La teoria del sillogismo: l'affermazione o la negazione di qualcosa non è ancora un ragionamento; quando formuliamo singoli giudizi non compiamo ancora un inferenza. Lo facciamo invece quando colleghiamo tra loro giudizi e proposizioni, individuando i vari legami che li tengono assieme. Il sillogismo è una inferenza attraverso la quale poste due premesse si ricava necessariamente una conclusione, è quindi un'inferenza mediata (due sono infatti le premesse) di tipo deduttivo (le premesse devono infatti essere vere). Con "termini" indichiamo gli elementi delle proposizioni categoriche che intervengono nel sillogismo. Esso è quindi costituito da tre proposizioni categoriche unite da un legame derivante dall'avere, a due a due, un termine in comune. Il predicato della conclusione è detto termine maggiore e la premessa dove compare premessa maggiore, il soggetto della conclusione è il termine minore e la sua premessa premessa minore; il termine comune ad entrambe le premesse è detto termine medio. I sillogismi possono essere suddivisi in quattro figure in base alla posizione del termine medio nelle premesse. Per tutte e quattro le figure esistono tuttavia solo diciannove modi validi (da premesse vere è impossibile che si giunga a conclusioni false). Per Aristotele solo la prima figura del sillogismo è perfetta, e ad essa possono essere ricondotte tutte le altre figure. La perfezione di tale figura dipende dal fatto che i termini sono disposti nella loro forma normale e che quindi risulta evidente la transitività della connessione dei termini. Naturalmente il sillogismo è solo una delle possibili inferenze.

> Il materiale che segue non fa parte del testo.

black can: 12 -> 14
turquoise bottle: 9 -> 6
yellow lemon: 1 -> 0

La logica stoica delle proposizioni: le proposizioni possono essere combinate in vari modi allo scopo di formarne altre di più complesse. La forma più elementare di combinazione si ha quando la verità e la falsità della proposizione composta dipendono dalla verità o falsità delle due proposizioni semplici, ricordiamo la congiunzione logica et e la disgiunzione inclusiva vel. Per gli stoici l'unità minima della logica non è più il termine ma la proposizione stessa; essi non intendono la proposizione come composto di un soggetto e di un predicato, ma come un'unità esprimente un fatto. Per gli stoici particolare importanza hanno le proposizioni ipotetiche. Una proposizione ipotetica è una proposizione composta da due proposizioni semplici unite dal connettivo se-allora, sono in pratica delle implicazioni. Si sono evolute due teorie per chiarire quando una proposizione sia vera e quando sia falsa: la prima dice che è falsa solo quando la prima proposizione è vera e la seconda e falsa (si ha così la struttura che oggi chiamiamo implicazione materiale), la seconda inserisce nella teoria antecedente anche il tempo, dicendo che una proposizione ipotetica è vera quando non è stato possibile, non è possibile e non sarà possibile, che la prima proposizione sia vera e la seconda sia falsa.

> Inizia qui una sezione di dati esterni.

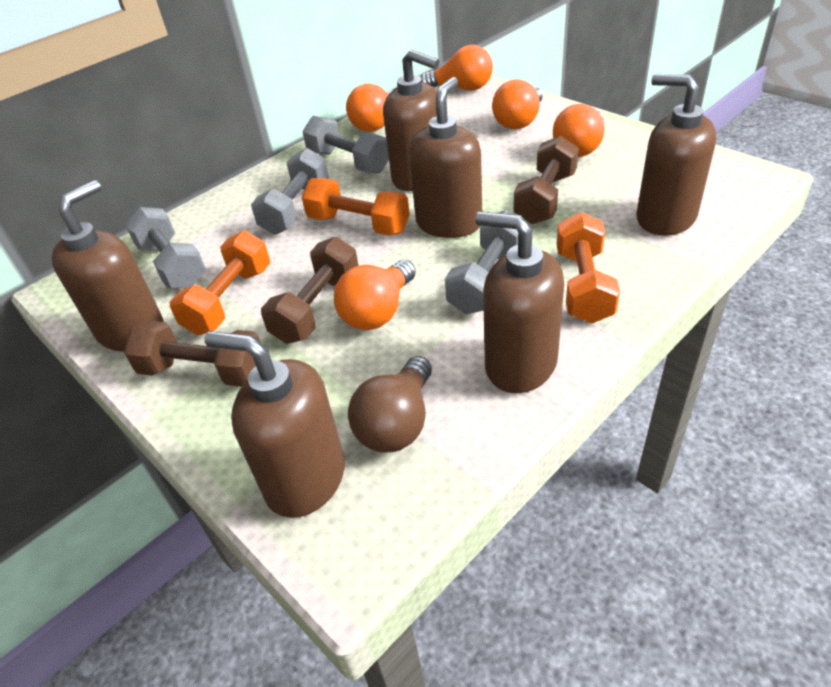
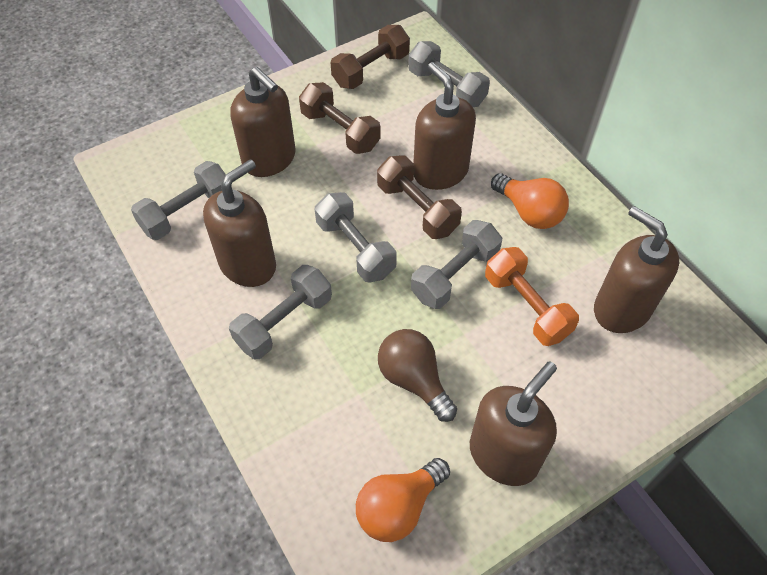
brown soap dispenser: 6 -> 5
grey dumbbell: 4 -> 5
orange dumbbell: 3 -> 1
orange light bulb: 5 -> 2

La teoria stoica dell'argomentazione: le argomentazioni sono il risultato della combinazione delle proposizioni e gli stoici le dividono in argomentazioni conclusive, che hanno una conclusione logicamente corretta rispetto alle premesse, e dimostrative, che si servono di un indizio per risalire alle cause che lo hanno prodotto. Una particolare classe di argomentazioni conclusive è rappresentata da cinque ragionamenti indimostrabili detti assiomi, essi servono per dimostrare tutte le altre argomentazioni.

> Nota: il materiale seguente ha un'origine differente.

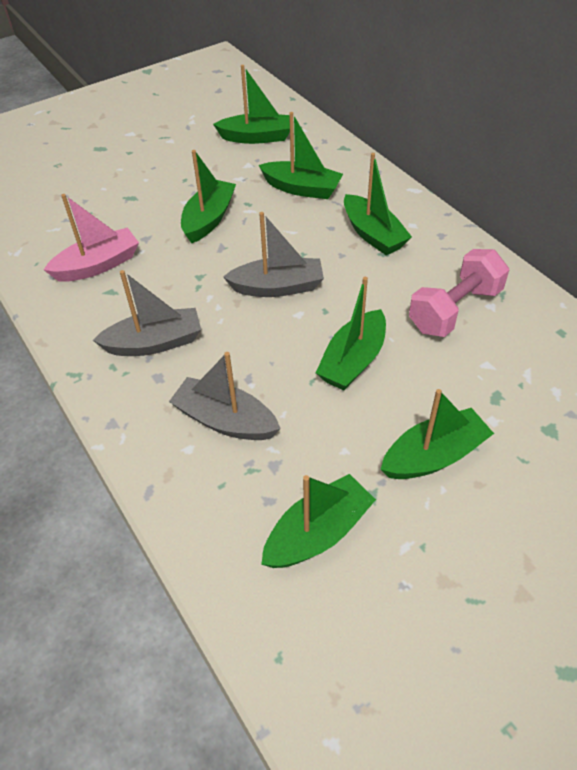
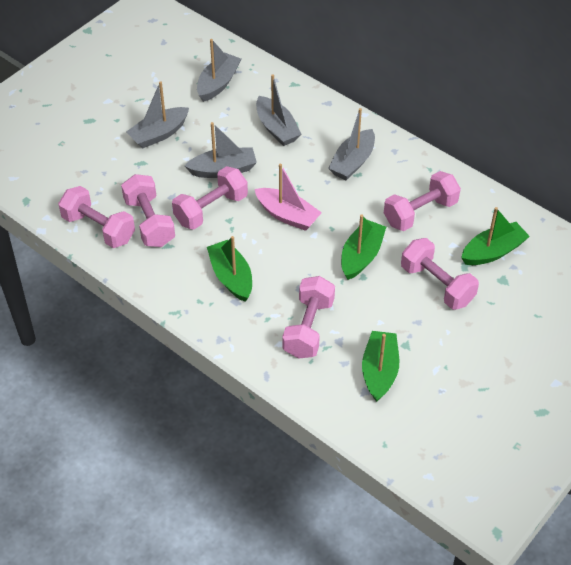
green boat: 7 -> 4
grey boat: 3 -> 5
pink dumbbell: 1 -> 6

Differenza tra sillogismo categorico e sillogismo ipotetico: lo schema su cui si basano gli assiomi non è quello del sillogismo categorico di Aristotele, ma quello del sillogismo ipotetico (se-allora) e disgiuntivo (o-o). Il sillogismo ipotetico ha solo due termini implicati tra loro in forma ipotetica e manca il termine medio. Mentre per Aristotele il sillogismo più significativo era quello categorico, per gli stoici era quello ipotetico il più adatto all'indagine scientifica.